自らの責任において交渉の場に連れてきたにも関わらずだ。
俺は悔悟と自責の念に、身を焼かれる思いだった。
馬車の陰に佇み、今にも泣きそうな顔でうなだれていると、ゴレが心配そうに覗き込んできた。
ゴレの優しい瞳に見つめられ、心が完全に弱りきっていた俺は、ぽつぽつと心情を吐露し始めた。後悔で押し潰されそうな俺は、気持ちを誰かに聞いてもらわずにはいられなかったのだ。
「ゴレ、俺は悔しいよ……。俺が無力なせいで、ペイズリー商会の連中の、証人に対する卑劣な暴力を防ぐことができなかった」
自分のせいで、無抵抗の誰かが理不尽な暴力によりひどく傷つけられてしまったという事実が、俺には耐えられなかった。
話していると、少し涙が出てしまった。
そういえば昔もこんな事があった。俺は悲しいことがあると、よく犬に泣きついていた。
「あんなひどい犯罪商会、いっそ、消えてなくなってしまえばいいのに。……でもね。きっと一番悪いのは、優しいお前に甘えるばかりで、証人をちゃんと自分で見ていなかった俺自身なんだ。俺はもう、消えてしまいたい」
ゴレは俺の涙を優しくそっと指でぬぐい、真剣に話を聞いてくれた。
こいつは、とても聞き上手なのだ。
「……聞いてくれてありがとう、ゴレ」
愚痴を吐き終わった俺は、ゴレの頭を優しくなでた。
おや? いつもなら犬のしっぽのごとく耳をぴこぴこ動かして喜ぶんだが、今日は少し反応がうすいな。
その深紅の瞳は、俺の涙の跡をじっと見ている。
ともあれ、ゴレに話したことで、少しだけ気持ちが楽になった。
俺はハゲ達のいる荷台の方へと歩き出した。
気持ちを切り替えよう。俺にだって、ギネム・バリのために何か手伝えることがあるかもしれない。

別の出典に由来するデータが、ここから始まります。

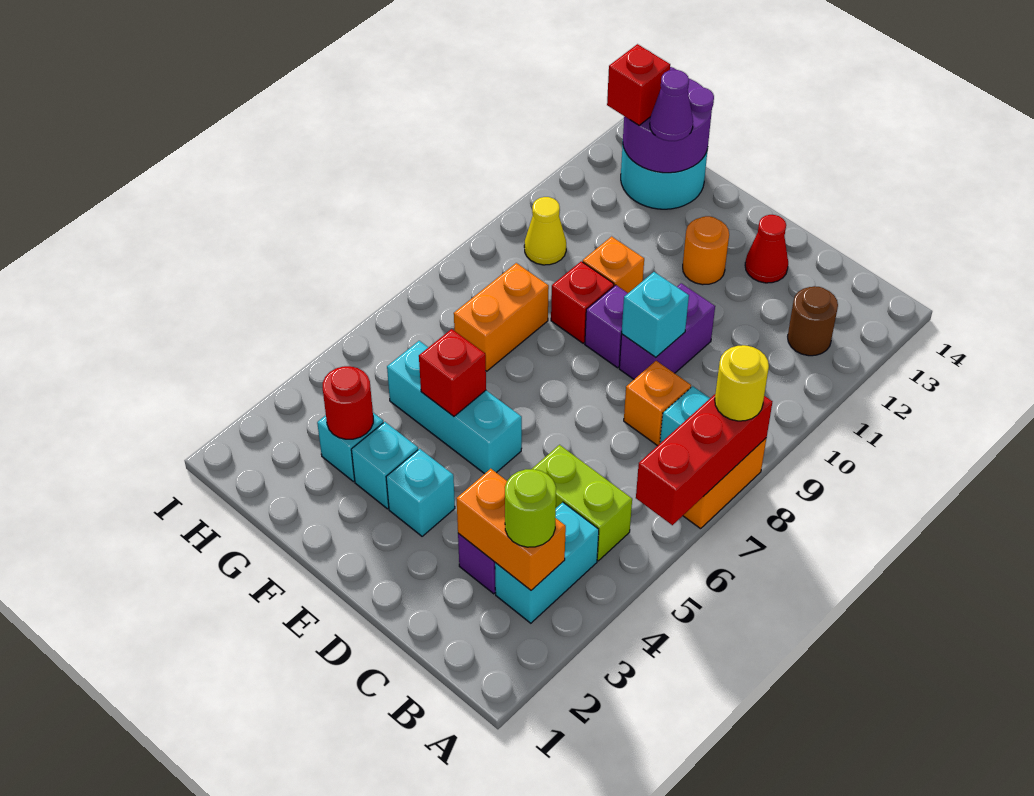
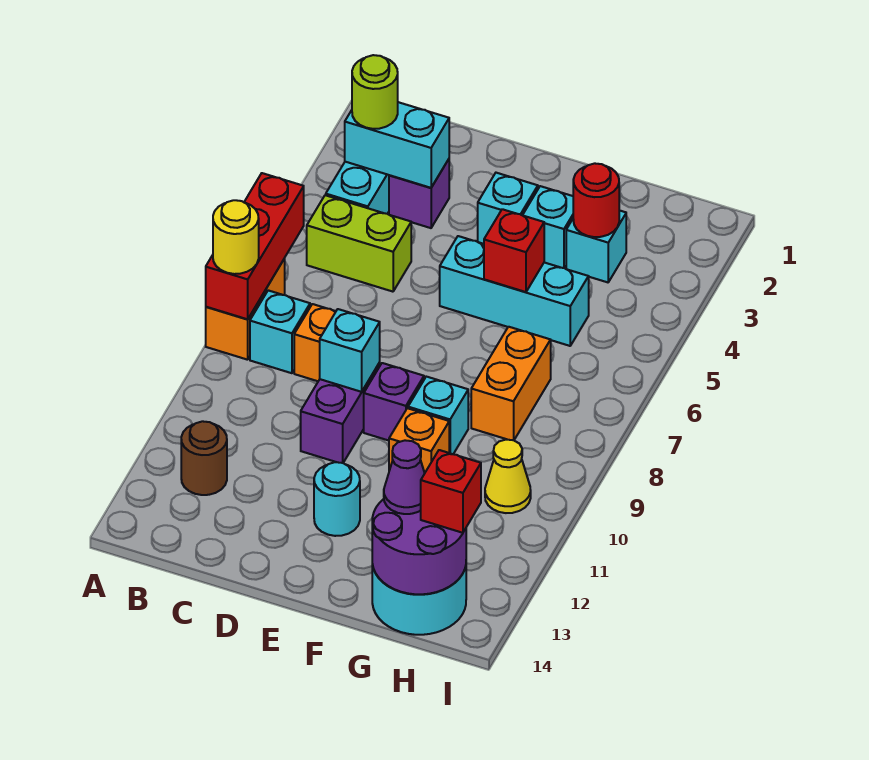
orange brick B3:C3 level 2 -> cyan brick B3:C3 level 2
red cone D13 level 1 -> none
orange round brick E12 level 1 -> cyan round brick E12 level 1
red brick F9 level 1 -> cyan brick F9 level 1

このとき俺は、背後からゴレの気配がすっと消えたことに気付かなかった。
◆◇◆◇
……――ペイズリー商会・ジビル支店。
すでに周辺の野次馬も散り、商館の扉は固く閉ざされている。
書類の散乱する館内のロビーで、支店長のセペロが唾を飛ばしながら、周囲の職員達に怒鳴り散らしていた。
「お前達は一体何をやっているのだ! 揃いも揃って役立たずの、この能なしどもが!」
苛立ちまぎれに拳を机に叩きつけようとしたセペロだったが、その右腕は強張ったまま、肩より上に上がらなかった。
拳も握ることも出来ていない。指先は開いたまま、震えているだけだ。
実は彼は先ほどまで、雇いの魔術師達による傷の治療を受けていた。
手足も、見た目の大部分は元の通りに戻っている。
しかし、彼の両手の一部と左足は、いまだに全く動かなかった。
救急医療としては優秀な水属性治癒魔術であるが、実はこれは万能ではないのだ。部位欠損や高度医療に該当するような治療行為になると、ほとんど使い手の稀な、全く別属性の魔術が必要になる。
あまりにも酷く痛めつけられた彼の手足には、確実に後遺症が残るだろうと思われた。
「くそっ! 元をただせば今回の失敗は全て、ジェクト・バロウが無能だったせいだ。あのすかした眼帯め、とんだ見かけ倒しではないか……」
セペロは忌々し気に呟いた。
ジェクト・バロウ。キナスにある本店から、別件でたまたま来訪していた若い男だ。その彼が、今回の聖堂ゴーレム使いが引き起こした一連の騒動に、いたく興味を示したのだ。
ジェクト・バロウは仕事を仕損じたことのない、稀代の弩ゴーレム使いという触れ込みの人物だった。さらにこの青年は、あのお方の側に控えることを許された、お気に入りの配下の一人でもあった。
なればこそ、セペロは彼に便宜をはかってやったのだ。それなのに。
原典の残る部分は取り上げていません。